New Jersey opponents of legislation, like David Evans of the Drug Free School Coalition, still worries about the legislation and predicted to NBC News that the law would be abused.

Jersey’s chronic liberalization comes as California is actually cracking down. The Associated Press  reported on Tuesday that the Los Angeles City Council will be imminently voting on a bill that caps the number of pot clinics in the city at 70, likely closing legal dealers within a certain distance of schools, parks and other public areas. In Denver, medical marijuana dispensaries outnumber liquor stores, public schools and Starbucks.

The Washington Post reported on Monday that over 80 percent of Americans (92 percent of liberals) believe medical marijuana should be legal. Fark.com added an “Obvious” tag to the headline.

So, what exactly does medical marijuana do? Most notably, everything Dave Chappelle’s Half Baked  promises: It makes you hungry and carefree. Dave Chappele in "Half Baked"  Photo:http://www.cinemablend.com/images/features/contests/halfbaked.jpg

For patients with AIDS, HIV and cancer, medical cannabis is often prescribed to subside pain and trigger weight gain.

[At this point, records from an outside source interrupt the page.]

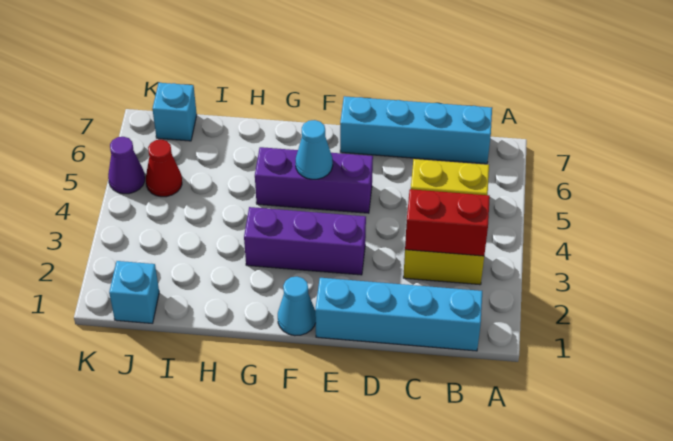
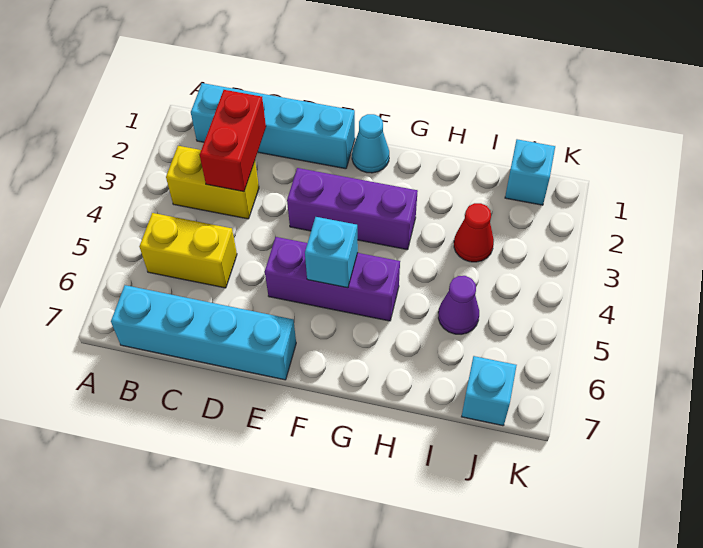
red brick B3:C3 level 2 -> red brick C2:C3 level 2
cyan cone F5 level 2 -> cyan brick F5 level 2
red cone J5 level 1 -> red cone I3 level 1
purple cone K5 level 1 -> purple cone I5 level 1

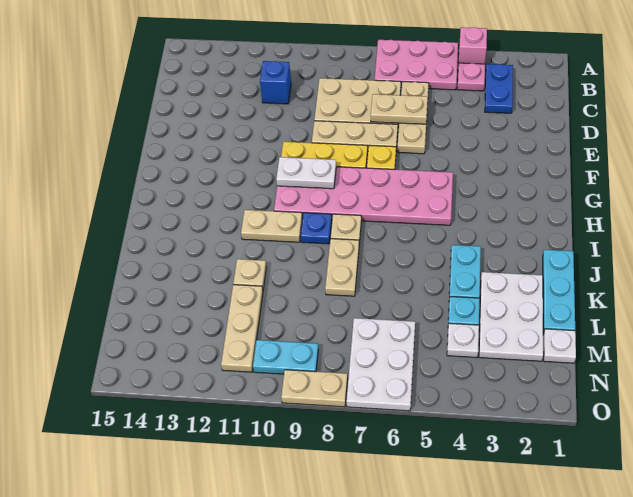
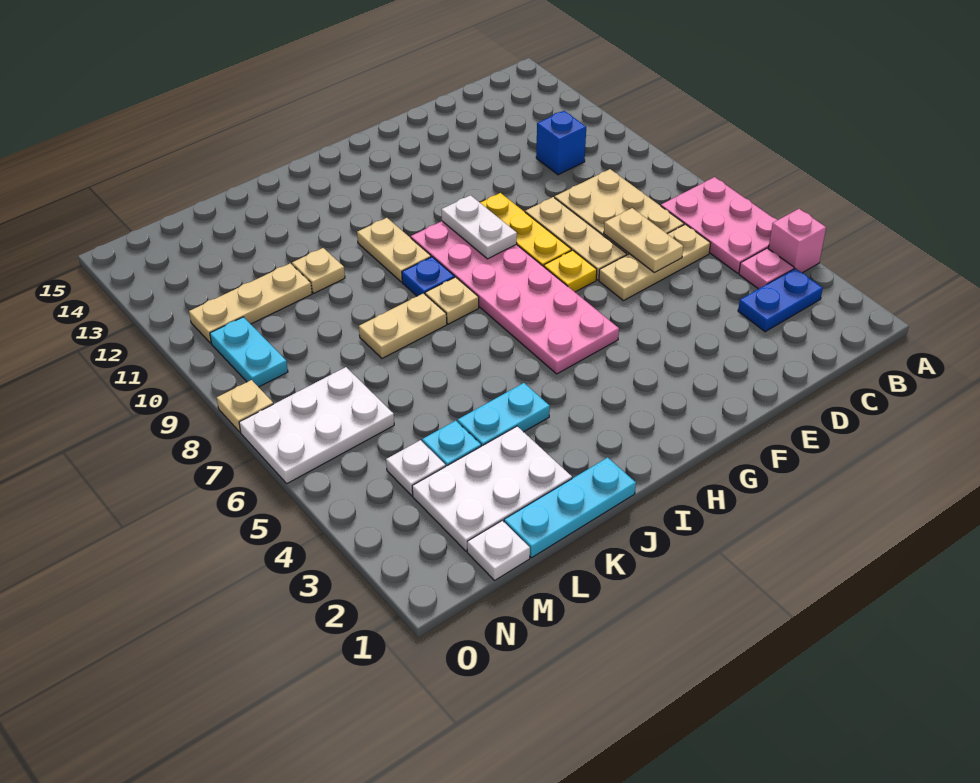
tan plate O8:O9 level 1 -> tan plate O8 level 1

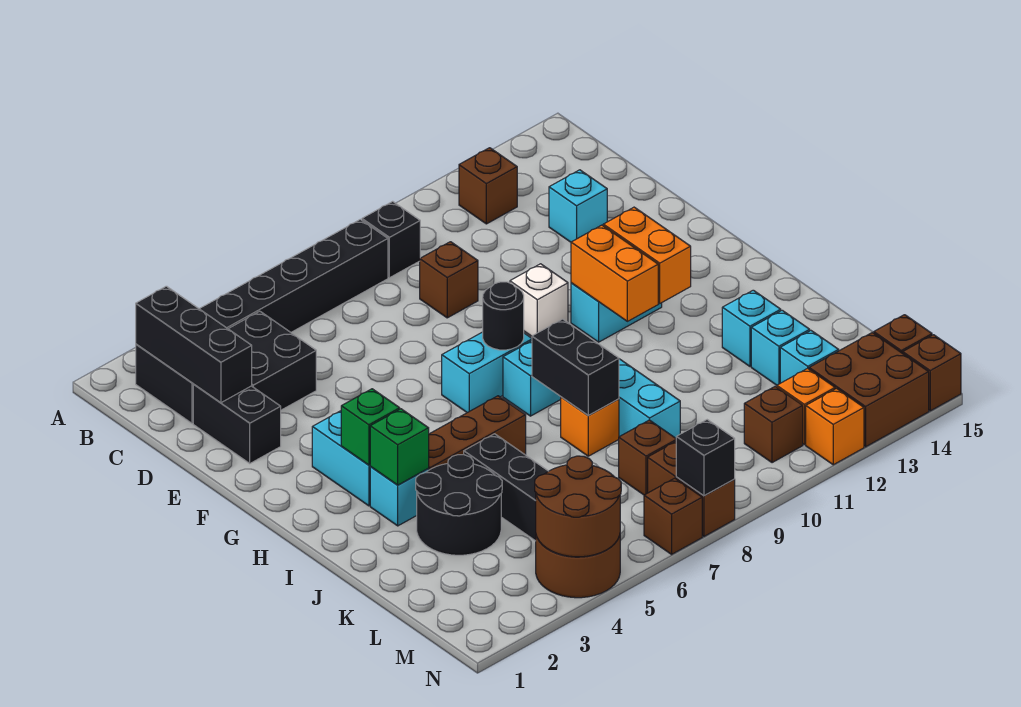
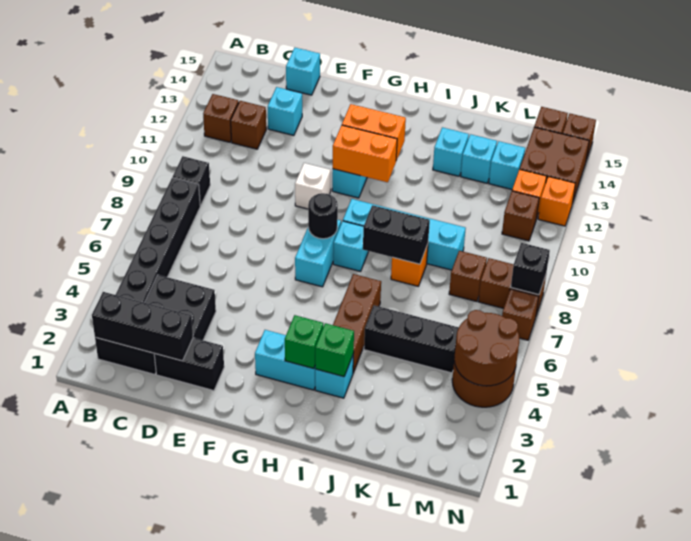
brown brick D9 level 1 -> brown brick C12 level 1
none -> cyan brick D15 level 1
black round brick J3:K4 level 1 -> none

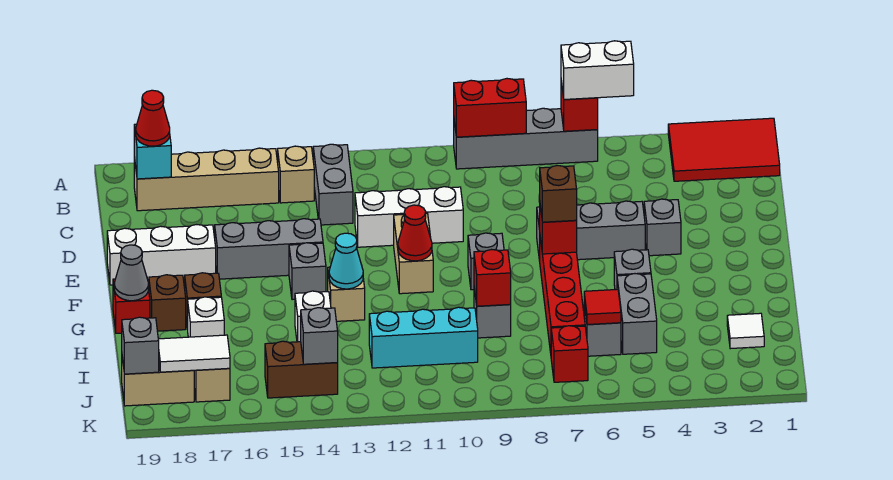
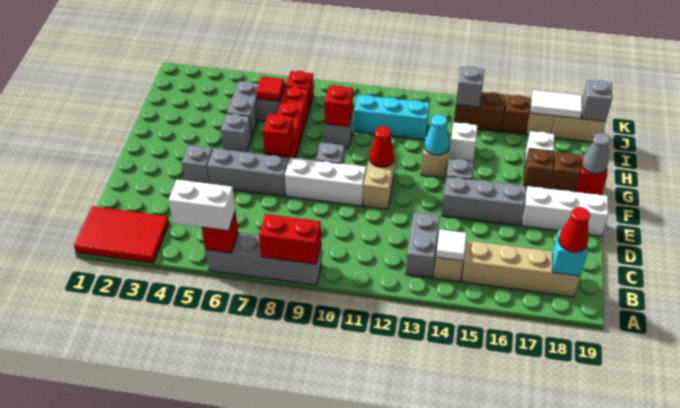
white brick D10:D12 level 1 -> white brick E8:E10 level 1
brown brick F7 level 3 -> brown brick J16 level 1
white tile I2 level 1 -> white tile B14 level 2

Many patients and their families swear by it, even though many terminally ill men and women of the United States become bed-ridden outlaws the moment they decide to pursue the alternative treatment. And we might have been closer than a 14-state legality plurality at this point were it not for the war on drugging federal government, who’s basically outlawed research that would better allow scientists to release their findings.

Gardner Harris, writing for the New York Times  on January 18, writes that University of Massachusetts plant sciences professor, Lyle E. Craker  has been waiting nine years for federal authorities to okay him growing a supply of pot for study. If that’s not bad enough, the Times also reported that “marijuana is the only major drug for which the federal government controls the only legal research supply and for which the government requires a special scientific review.”

Normally you’d say whatever. It’s the government, and from 1936’s Reefer Madness  to Nixon’s war on drugs, they’ve always been behind the curve. What sets this administration apart is that Attorney General Eric Holder  announced last year that the DEA would no longer be prosecuting medical marijuana users in a legalized states, as had been the policy under President Bush. Yet, in spite of the Obama administration’s respect of state governments’ drug laws, they’ve still got the noose around science research’s neck with no cleaver in sight to cut her down.

Besides hunger and pain factors stated above, research has suggested medicinal marijuana may provide additional assistance to the sick.

· Harvard University researchers found in mouse studies that THC reduced lung cancer tumors by 50%

· The California Pacific Medical Center Research Institute found that cannabis may stop breast cancer from spreading through the body, providing a nontoxic, natural alternative to chemotherapy.

· Complutense University of Madrid researchers found THC chemicals to kill brain cancer cells causing similar effects as when THC is applied to lung cancer cells.

· THC has also proven to serve as a way to eliminate opiate dependence in rats. Addicted rodents were found to have less morphone-dependent behavior when exposed to THC – literally, the opposite of a “gateway drug.”

Looking to ease your pain in Philly but scared of the repercussions? Don’t be. According to WeBeHigh.com  (a surprisingly in-depth, informative website), although possession of 30 grams or less is punishable by up to 30 days in jail and a $500 fine, the site gives us a 4 out of 5 rating, with 5 meaning the drug is “virtually legal.” The site writes, “Marijuana is technically considered illegal [in Philadelphia], but the cops never care. They have real problems to worry about like crack addicts and burglary…I wouldn’t smoke pot in front of a police officer, but unless your [sic] big-time no one cares.”

And while Corzine’s term in state office was an uneventful one, the sick can rest assured their bong will not go unfilled.